The Chronicle had a piece this week (behind the paywall) about a small college’s struggle to hire a President. It struck a chord. It’s about how difficult it actually is to get qualified and trustworthy people to step into leadership roles in academic administration.
It’s true. My own college has had similar issues with deanships.
The running joke about hiring deans is that you want someone smart enough to do the job, and dumb enough to take it. As the jobs get harder to do successfully, that will only get truer.
It was in that light that I read this piece  in IHE debunking the widely-held myth that the driver of resources away from tenure-track faculty positions is administrative growth. As the article details nicely, the number of tenure-track positions has declined by about nine percent in the last decade; the number of managerial and executive positions has declined by twenty percent. Which accords almost exactly with my own observation on the ground.

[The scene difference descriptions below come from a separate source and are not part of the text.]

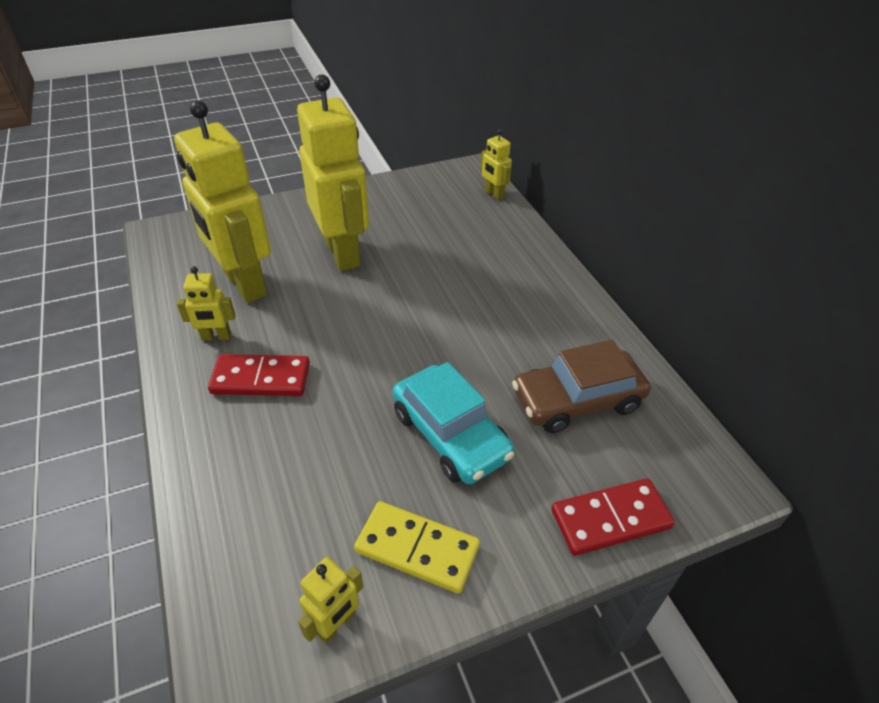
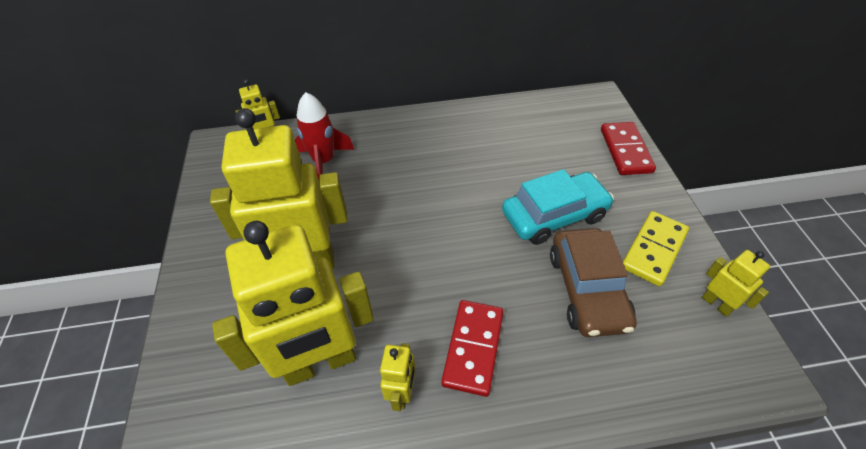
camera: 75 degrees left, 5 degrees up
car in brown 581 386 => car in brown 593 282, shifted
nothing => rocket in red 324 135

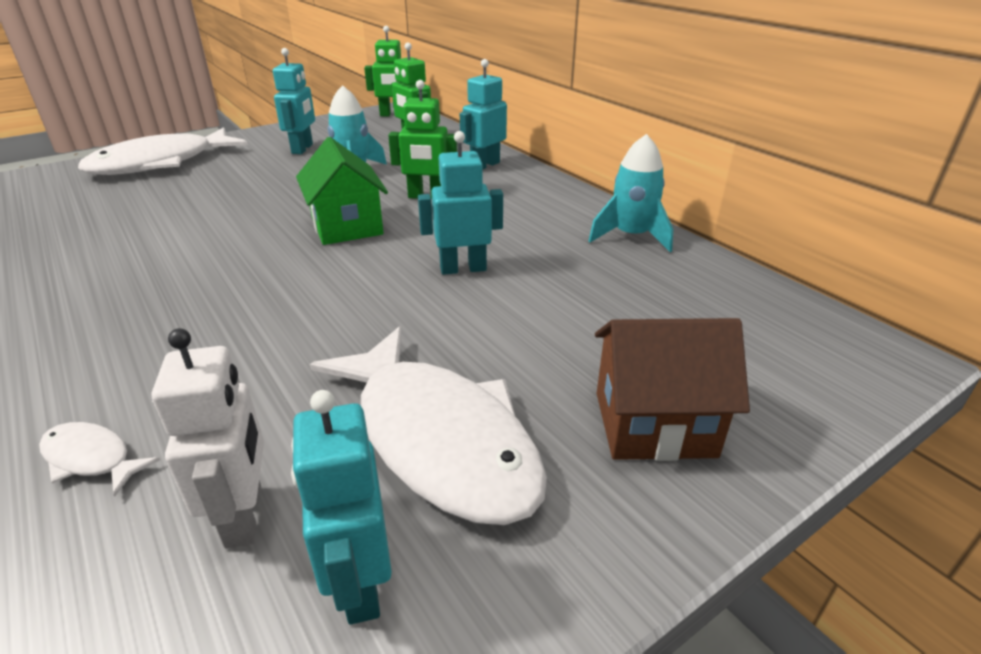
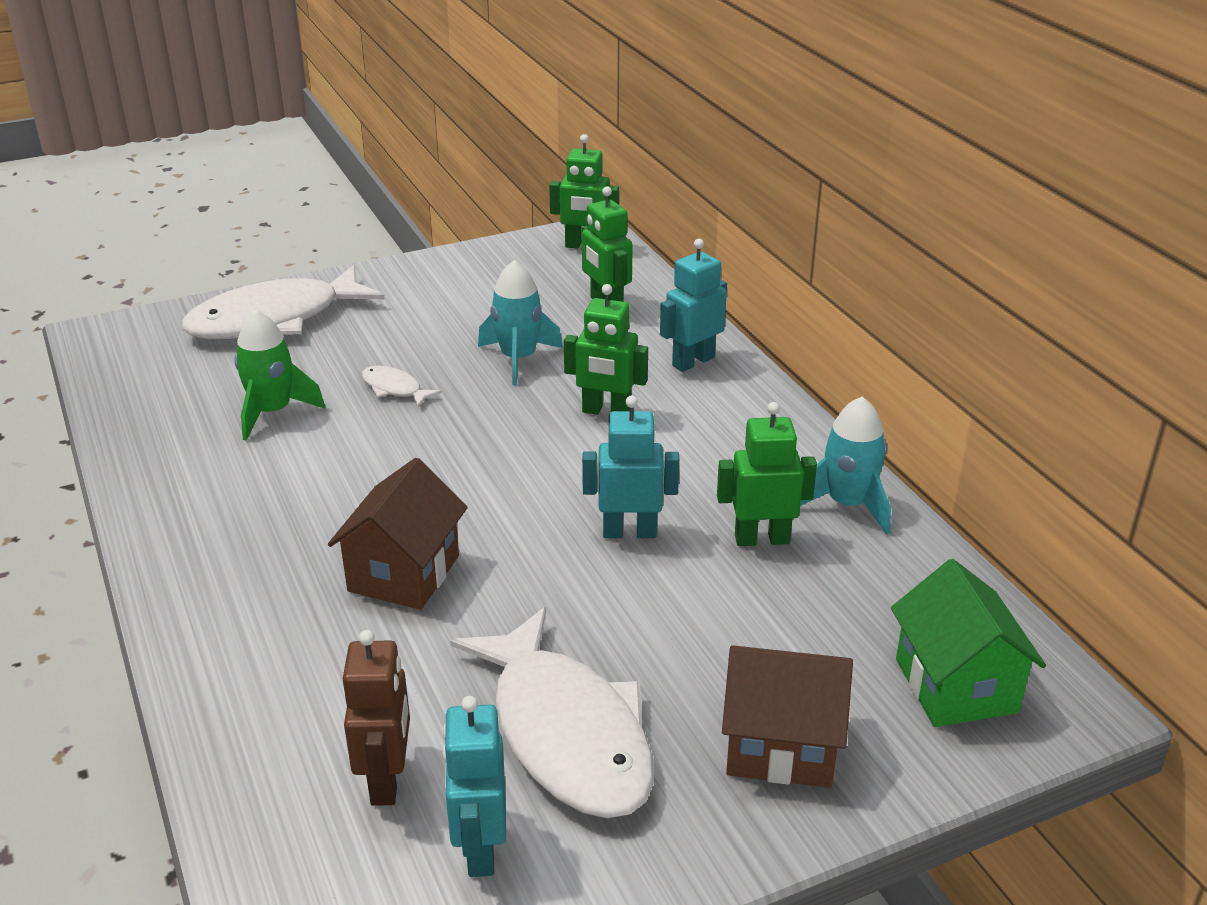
camera: 10 degrees right, 0 degrees up
robot in turquoise 294 101 => nothing
house in green 342 191 => house in green 968 643, shifted
robot in white 208 438 => robot in brown 376 718
fish in white 99 459 => fish in white 402 387, shifted
nothing => rocket in green 280 375
nothing => robot in green 767 474
nothing => house in brown 398 534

The growth that has occurred has been in other areas; IT, most notably, and compliance-driven student services like disability services and financial aid. Purely academic administrators are vanishing even more quickly than tenure-track faculty, with predictable effects on the workloads of those left behind. Then we wonder why it’s getting harder to recruit.
The main reason that most academics should care is that future presidents will be drawn less often from the ranks of the academic side of the college. There will be fewer candidates from which to choose, and apparently many of the chief academic officers -- the traditional pre-Presidential job -- don’t want to be Presidents. That makes sense, given the wild disparity between the demands of the two roles. Chief academic officers -- VPAA’s, or Provosts, or “Deans of the College,” depending on context -- are managers who have to maintain and promote an academic vision while dealing with the very real constraints of tenure, budget cuts, and the like. Presidents are focused much more on external relations. In the context of private colleges, that largely boils down to fundraising.
Since the skill sets of the two positions are so different -- a wonderful manager may be a mediocre fundraiser and vice versa -- the traditional route upward is becoming less common.
The concern there, of course, is that Presidents who don’t come from the academic ranks won’t really understand the institutions they’re leading. Academic culture is an odd duck; in some ways, it’s closer to something like local government than to business management. Folks who come in thinking that they just have to apply corporate-style management tend to crash and burn pretty quickly. Given that the core operation is run at a loss by design -- effective education generates far more value than it can ever capture -- and given that the political climate is increasingly hostile, there’s a difficult balance to maintain. If you don’t understand that balance, or the motivations of the people who make it work, you’ll have a hell of a time leading a college.
And if you don’t understand the shifting balance of staffing, you’ll have a hell of a time explaining the economics of college.
Really good academic administrators understand the culture and mission of academe, and also understand the realities of keeping institutions running. They’re getting rarer, and fewer are coming along in the pipeline, contrary to stereotype. I’d expect more failed searches in the near future, with difficult consequences for higher ed generally. And in the meantime, if you want to identify where the resources have actually gone, drop by IT.